When It's Time to Refresh Your Résumé
Q: I graduated from college and went to work for a large oil company, then was recruited by another major corporation to work in its IT management organization. My job luck means that I haven't had to write a résumé in more than seven years, and certainly not for an executive position. I think I should have an updated résumé on hand. Where could I go to get advice on how to put one together? Also, I'd like someone to look over my résumé. Is there such a person? --A.P., Houston
Q: I graduated from college and went to work for a large oil company, then was recruited by another major corporation to work in its IT management organization. My job luck means that I haven't had to write a résumé in more than seven years, and certainly not for an executive position. I think I should have an updated résumé on hand. Where could I go to get advice on how to put one together? Also, I'd like someone to look over my résumé. Is there such a person?
A:First, congratulate yourself for heeding the impulse to refresh your résumé. An up-to-date c.v. is a necessity in a market where a job can vanish in the time it takes to tell investors "lower earnings this quarter." Even if you aren't actively job-hunting, you never know when an opportunity will fall in your lap or you'll be asked to provide a biography for that speech you've been asked to give.
Update your résumé at least once a year, and try to do it shortly before your performance review, says Susan Chadick, president and chief executive of Gould, McCoy & Chadick, an executive search firm in New York City. That way, you'll remind yourself of your accomplishments since your last review, something handy to know when you meet with your current boss -- or anyone who's considering hiring you.
Your next step is to tear up the résumé you've been carrying around since graduation. Your old résumé is likely to have been written in recent-grad style, with education credentials listed prominently. An up-and-coming executive should have accumulated enough work experience that the academic degrees can fade into the background.
A popular résumé format these days contains the usual reverse chronological listing of job titles and work experiences, preceded by a brief "profile," according to Steven A. Provenzano, author of six books on résumés, including Top Secret Executive Résumés: What It Takes to Create the Perfect Résumé for the Best Top-Level Positions. The profile, which often lists accomplishments in bullets, tells the reader about your skills, your qualifications, and, by extension, what talents you could bring to your new employer.
Format is one thing, content another. You need to make clear your skills, accomplishments, and potential while avoiding off-putting self-promotion. How do you do that? By being straightforward and specific. "I think that the No. 1 mistake that laypeople make when writing résumés is only including responsibilities rather than achievements," Kirsten Dixson, executive director of Bronxville (N.Y.)-based résumé and career counseling company New Leaf Career Solutions, told us in an e-mail message. "Achievements are necessary to communicate the results of performing those responsibilities. Hiring managers want to know how the candidate is going to increase profits, decrease costs, and/or impact productivity."
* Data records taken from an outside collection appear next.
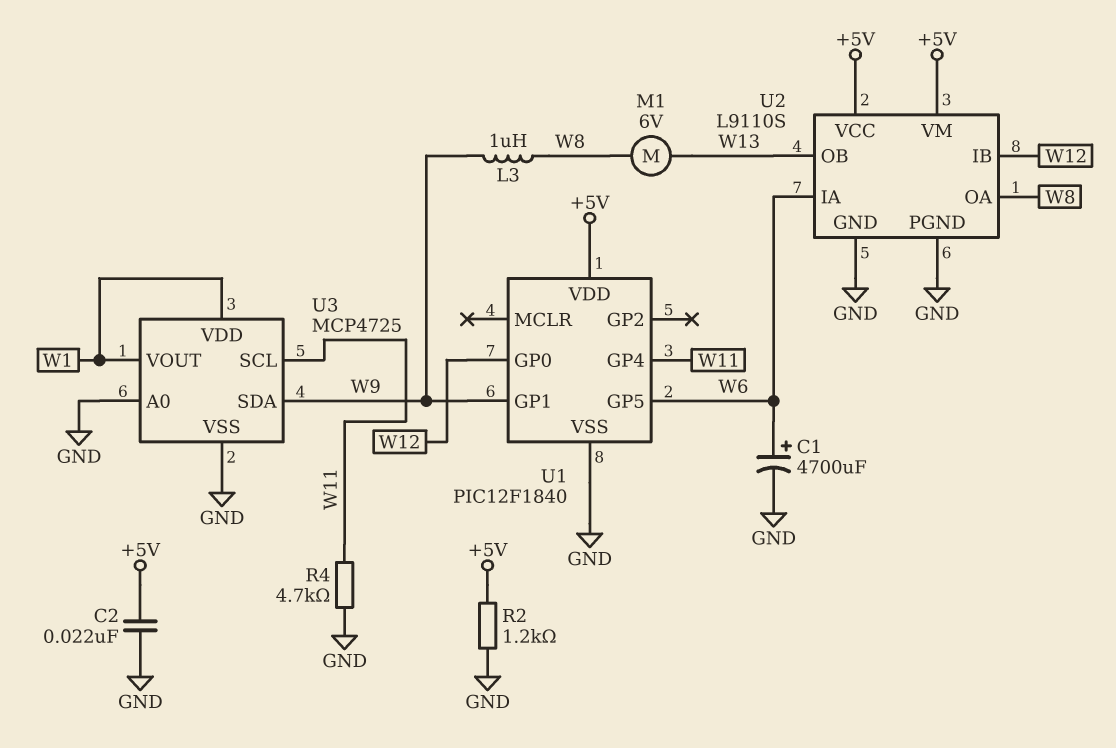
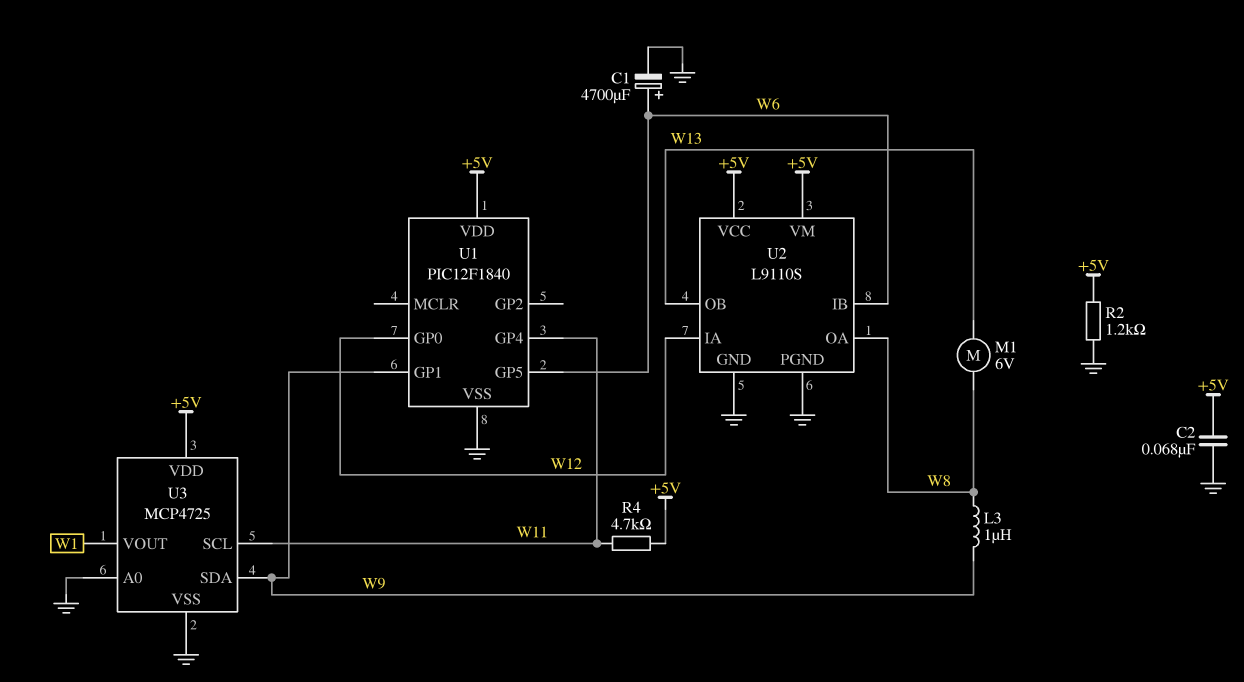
C2: 22nF (+5V, GND) -> 68nF (+5V, GND)
R4: 4.7k (GND, W11) -> 4.7k (+5V, W11)
U2 pin IA: W6 -> W12
U2 pin IB: W12 -> W6
U3 pin VDD: W1 -> +5V

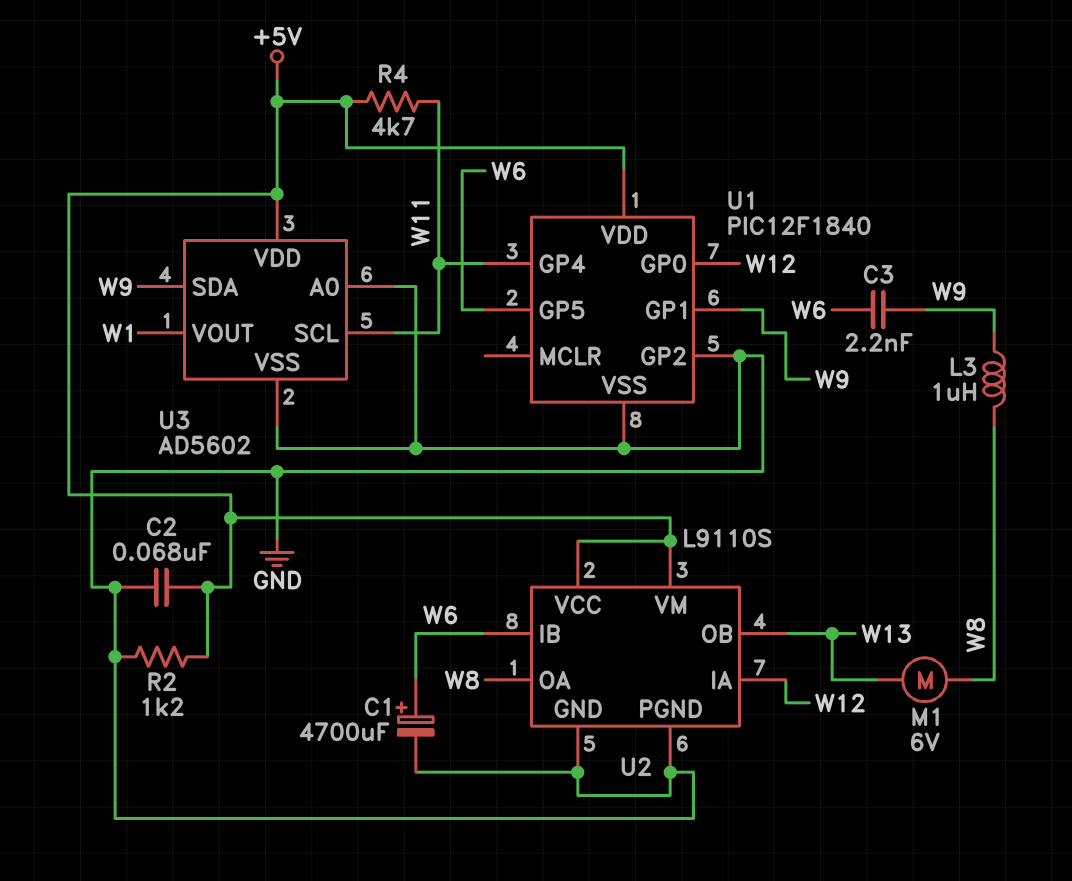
C3: none -> 2.2nF (W6, W9)
U1 pin GP2: none -> GND
U3: MCP4725 -> AD5602

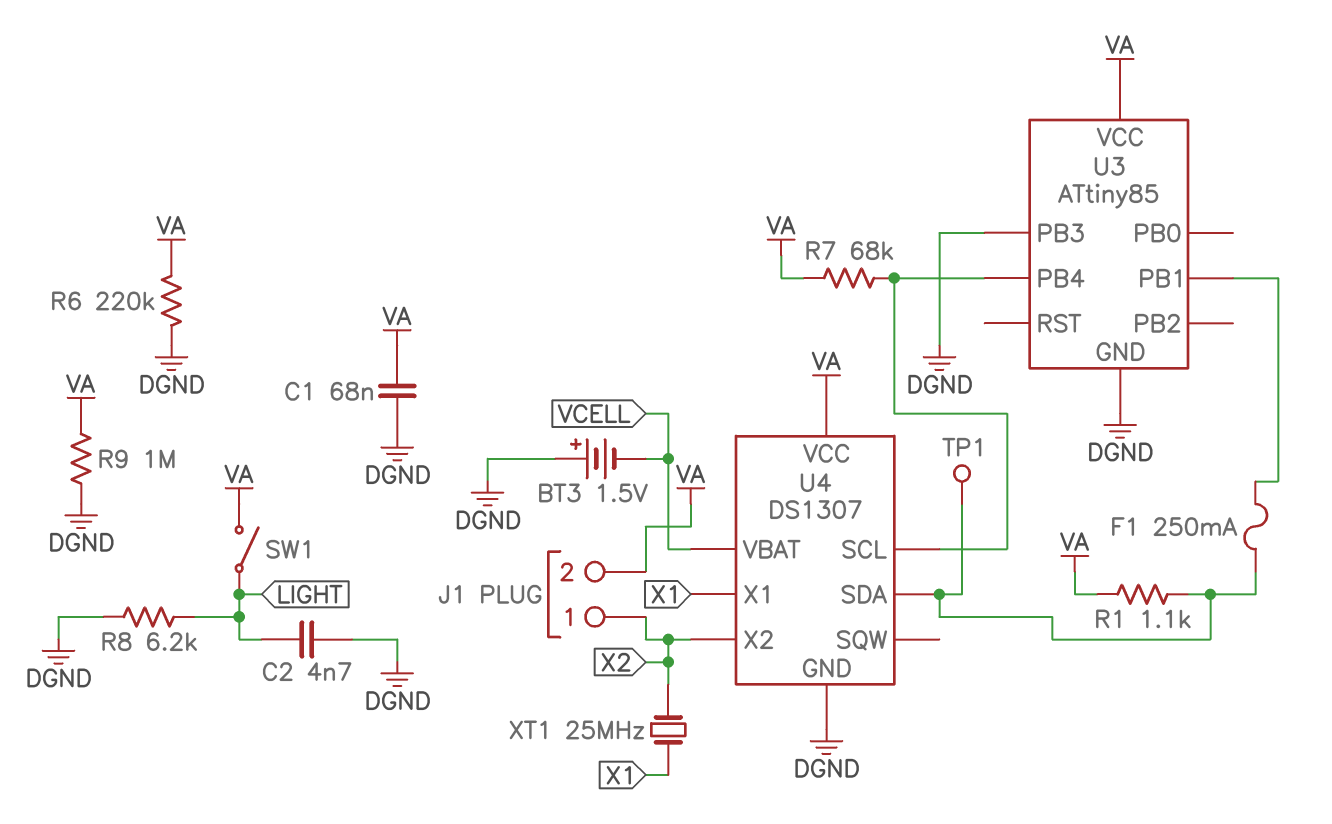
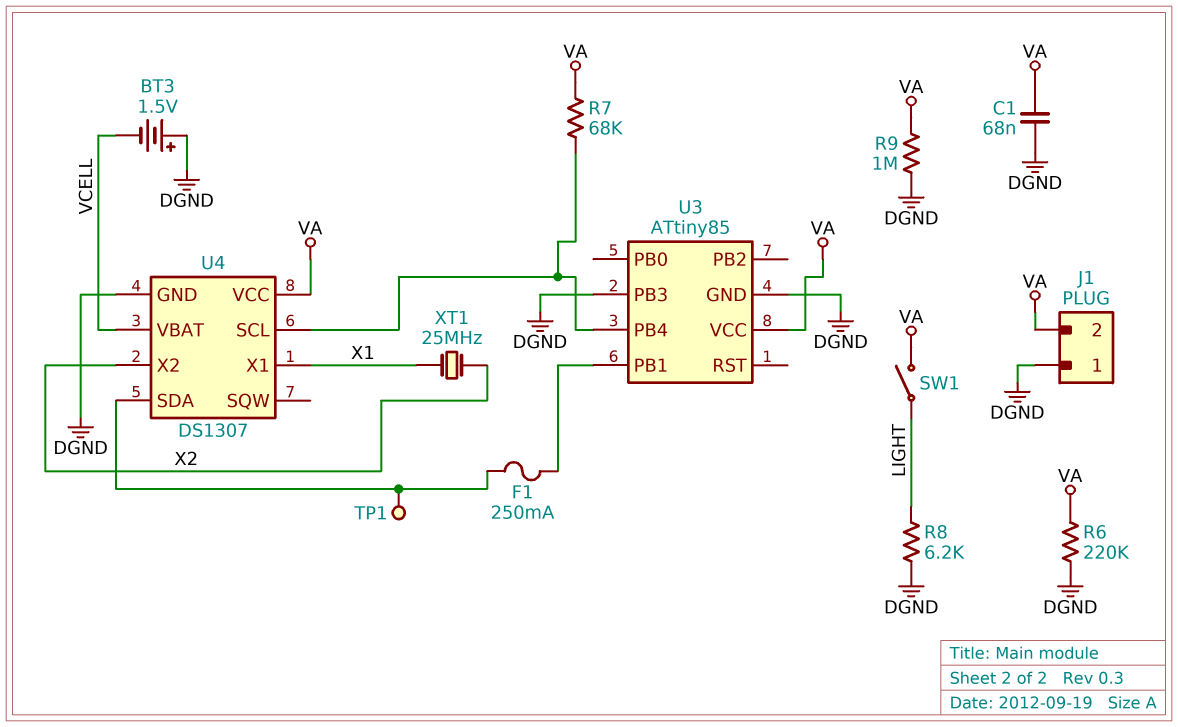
C2: 4.7nF (DGND, LIGHT) -> none
J1 pin 1: X2 -> DGND
R1: 1.1k (U4/SDA, VA) -> none

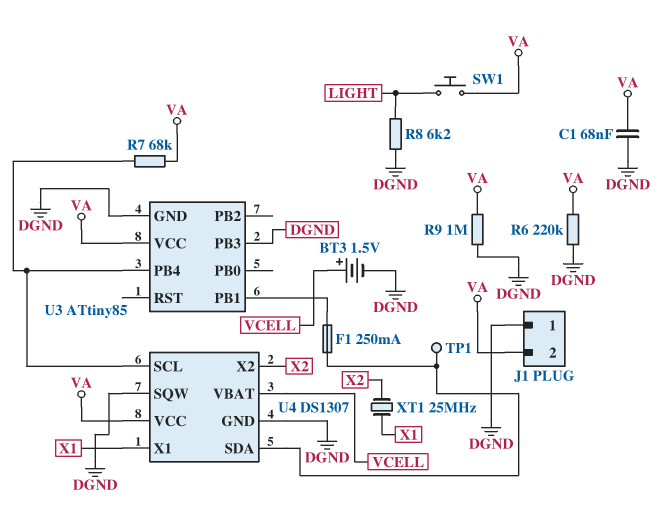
BT3: 1.5V (plus DGND, minus VCELL) -> 1.5V (plus VCELL, minus DGND)
SW1: switch (LIGHT, VA) -> button (LIGHT, VA)
U4 pin SQW: none -> DGND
She offers an example to make her point. A "responsibility-based" statement reads:
"Managed trade-show presence to promote brand awareness."
An "achievement-oriented" statement says:
"Reduced trade-show costs by 25% without compromising marketing presence."
Putting together a document that's this pithy requires a lot of thinking about what you've done in your career and what you've learned. It also requires thought about the future: What do you want to do, and what experiences qualify you for this?
Thankfully, you can forget about a once-unbreakable rule -- that résumés should be only one page, says Dale Winston, chairman and CEO of Battalia Winston International, an executive recruiting firm. If the candidate's background warrants it, she'll read even a five-page résumé, Winston says. The consensus among recruiters and résumé writers is two pages, perhaps more for someone in a high senior position or for a scholar or researcher who needs to list publications.
Make the document clean, simple, and easy to follow. Margaretta Noonan, senior vice-president for human resources for TMP Worldwide, a recruiter and parent company of Monster.com, gets annoyed when job candidates want to stand out so badly they present a c.v. that requires time to figure out. Such "creative" résumés are more likely to end up in her "no" or "maybe" than her "yes" pile, she says.
MAKE IT LEGIBLE.
Therefore, use conservative white or ivory-colored paper (high quality) and an easy-to-read type style. Don't try to save space by reducing the font size. Keep it at about 11 or 12 points, says Janice Worthington, executive director of Fortune 500 Communications, a résumé and job-search company in Columbus, Ohio. She recommends this test: "Can it be read if I can't find my reading glasses?"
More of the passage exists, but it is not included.